Minarets mal-aimés, symboles de nos peurs mal-avouées
Au nom de la défense de la démocratie et des libertés individuelles, nous assistons à des dérives qui vont à l’encontre des impératifs sécuritaires. Ainsi, des mesures qui permettraient de renforcer la sécurité de nos sociétés ne sont pas prises au nom du respect des libertés individuelles. D’autre part nous violons nos propres lois et constitutions pour combattre des revendications qui ne représentent pas de réelles menaces sécuritaires.
Ce paradoxe de nos sociétés relève d’un profond manque de cohérence et de nombreuses contradictions internes. Par respect des valeurs phares de nos sociétés telles que la liberté d’expression, la liberté de mouvement, la protection de la sphère privée, nous éprouvons des grandes difficultés à adopter des positions fermes et cohérentes face à des agissements et revendications qui représentent des menaces réelles pour nos démocraties et en même temps nous violons nos propres lois et allons à l’encontre de notre propre constitution en ouvrant un débat tel que celui qui a enflammé la société suisse récemment autour de la construction des minarets.
Le débat sur l’interdiction de la construction de minarets en Suisse n’aurait pas dû avoir lieu, car il s’agit d’une initiative discriminatoire qui ne rentre pas dans le cadre de la légalité et qui viole le principe de la liberté de culte.
Les partisans de l’interdiction de la construction des minarets ont adopté cette position pour des raisons purement émotionnelles.
S’il s’agissait de l’édification d’un temple bouddhiste, la question ne se serait certainement pas posée et n’aurait pas suscité des débats passionnels.
Dans la mesure où l’argumentaire de cette initiative se nourrit de la crainte d’une "islamisation rampante" et des préoccupations d’ordre sécuritaire, il n’ est pas seulement faux mais également dangereux.
La communauté musulmane est dans son ensemble, bien intégrée en Suisse.
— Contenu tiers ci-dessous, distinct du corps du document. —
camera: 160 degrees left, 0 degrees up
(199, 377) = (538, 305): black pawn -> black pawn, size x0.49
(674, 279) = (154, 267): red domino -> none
Dès lors, défendre l’initiative anti-minarets équivaut à punir tout citoyen suisse de confession musulmane par crainte d’agissements dangereux d’une minorité d’éléments extrémistes qui pourrait représenter réellement une menace pour la sécurité de la Suisse.
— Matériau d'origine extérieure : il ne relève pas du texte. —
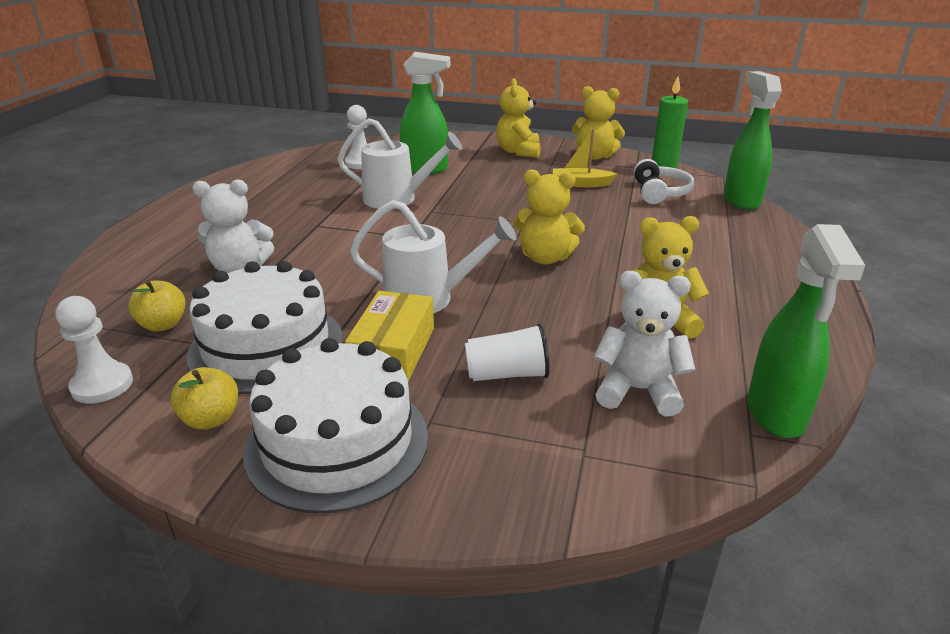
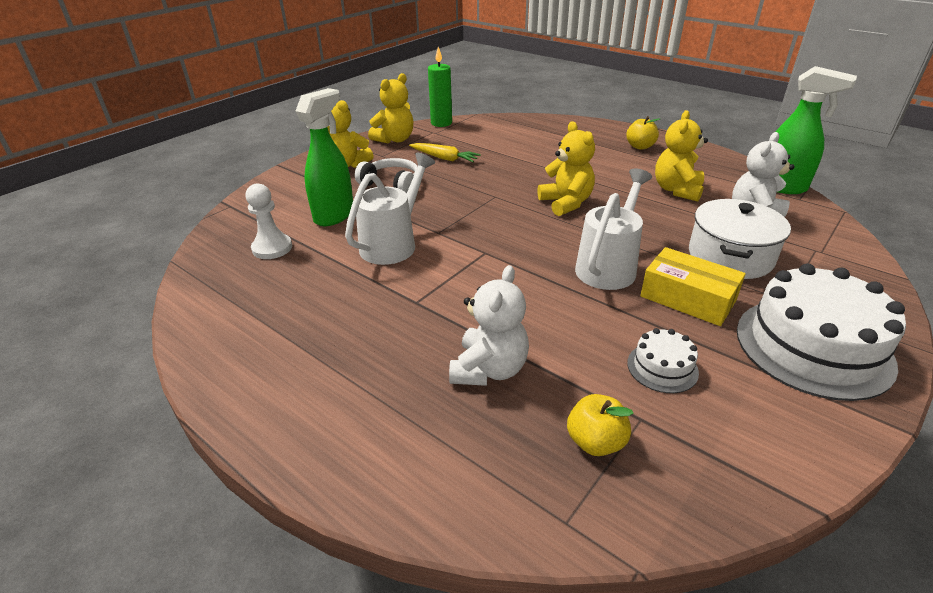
camera: 65 degrees left, 5 degrees up
(102, 385) = (713, 499): white pawn -> none
(211, 419) = (780, 415): yellow apple -> yellow apple (640, 146)
(266, 346) = (662, 367): white cake -> white cake, size x0.46
(507, 374) = (730, 256): white cup -> white pot
(545, 258) = (566, 203): yellow teddy bear -> yellow teddy bear turned 60 degrees counterclockwise
(581, 184) = (444, 158): yellow boat -> yellow carrot
(660, 193) = (487, 137): white headphones -> white headphones (391, 184)
(741, 200) = (522, 119): green spray bottle -> none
En faisant des amalgames entre les termes "islamiste" et " musulman" et créant des associations d’idées négatives avec tout ce qui se réfère à l’islam, pensant affaiblir ainsi les islamistes, on ne fait que porter de l’eau au moulin des organisations terroristes qui s’efforcent précisément à faire croire aux populations musulmanes que l’occident combat non pas les activistes islamistes mais toute personne de confession musulmane.
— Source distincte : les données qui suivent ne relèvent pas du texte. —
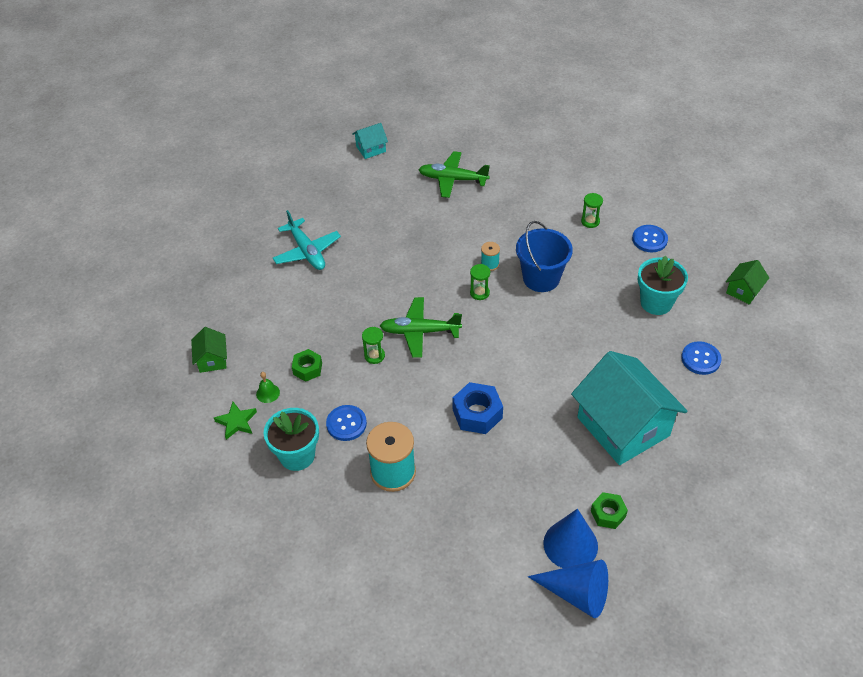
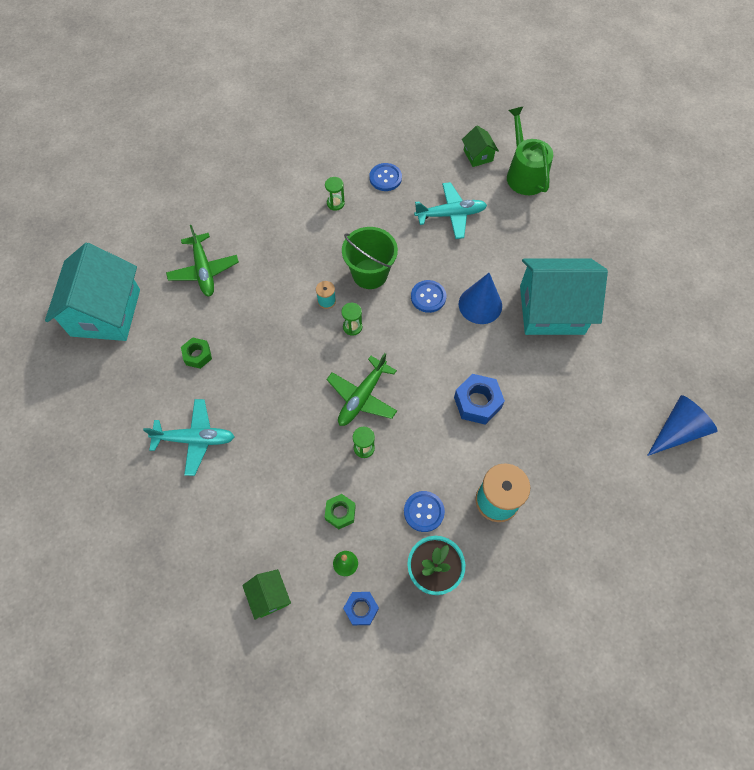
camera: 60 degrees left, 15 degrees up
(212, 359) = (269, 596): green house -> green house turned 45 degrees clockwise
(236, 422) = (361, 609): green star -> blue nut
(371, 149) = (105, 312): turquoise house -> turquoise house, size x2.28
(452, 179) = (204, 270): green plane -> green plane turned 60 degrees counterclockwise
(541, 278) = (370, 274): blue bucket -> green bucket
(570, 544) = (635, 409): blue cone -> blue cone (480, 305)
(608, 514) = (622, 368): green nut -> green nut (197, 355)
(656, 303) = (451, 214): turquoise flower pot -> turquoise plane
(700, 359) = (522, 222): blue button -> blue button (428, 297)
(759, 335) = (524, 174): none -> green watering can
L’objectif de l’amalgame est d’induire que quelque chose ou quelqu’un est dangereux. Ainsi, les termes "musulman", "islam", "islamisme" sont souvent utilisés de manière imprécise, voire erronée et le fort pouvoir émotionnel que ces mots suscitent provoque souvent des réactions immédiates chez les interlocuteurs, écarte la réflexion rationnelle et fait obstacle à toute possibilité de dialogue.
Il est important de rappeler que le conflit global auquel nous assistons aujourd’hui oppose moins le monde occidental au monde musulman, première victime du fondamentalisme islamique, qu’il n’oppose les éléments modérés, tolérants et pacifiques, qu’ils soient séculiers ou religieux à ceux qui instrumentalisent et déforment le Coran et l’Islam à des fins politiques.
Un des arguments récurrents des opposants à la construction des minarets se réfère à la réciprocité : dans la mesure où les pays musulmans n’acceptent pas l’édification de lieux de culte d’une autre religion sur leur territoire, la Suisse ne devrait pas accepter la construction de lieux de culte musulmans. Cet argument ne prend pas en considération le fait qu’il s’agit de régimes non démocratiques d’une part et de régimes démocratiques d’autre part et il serait souhaitable, si évolution il y a, que ce soient les régimes autoritaires qui évoluent dans le sens de sociétés de liberté et non pas l’inverse.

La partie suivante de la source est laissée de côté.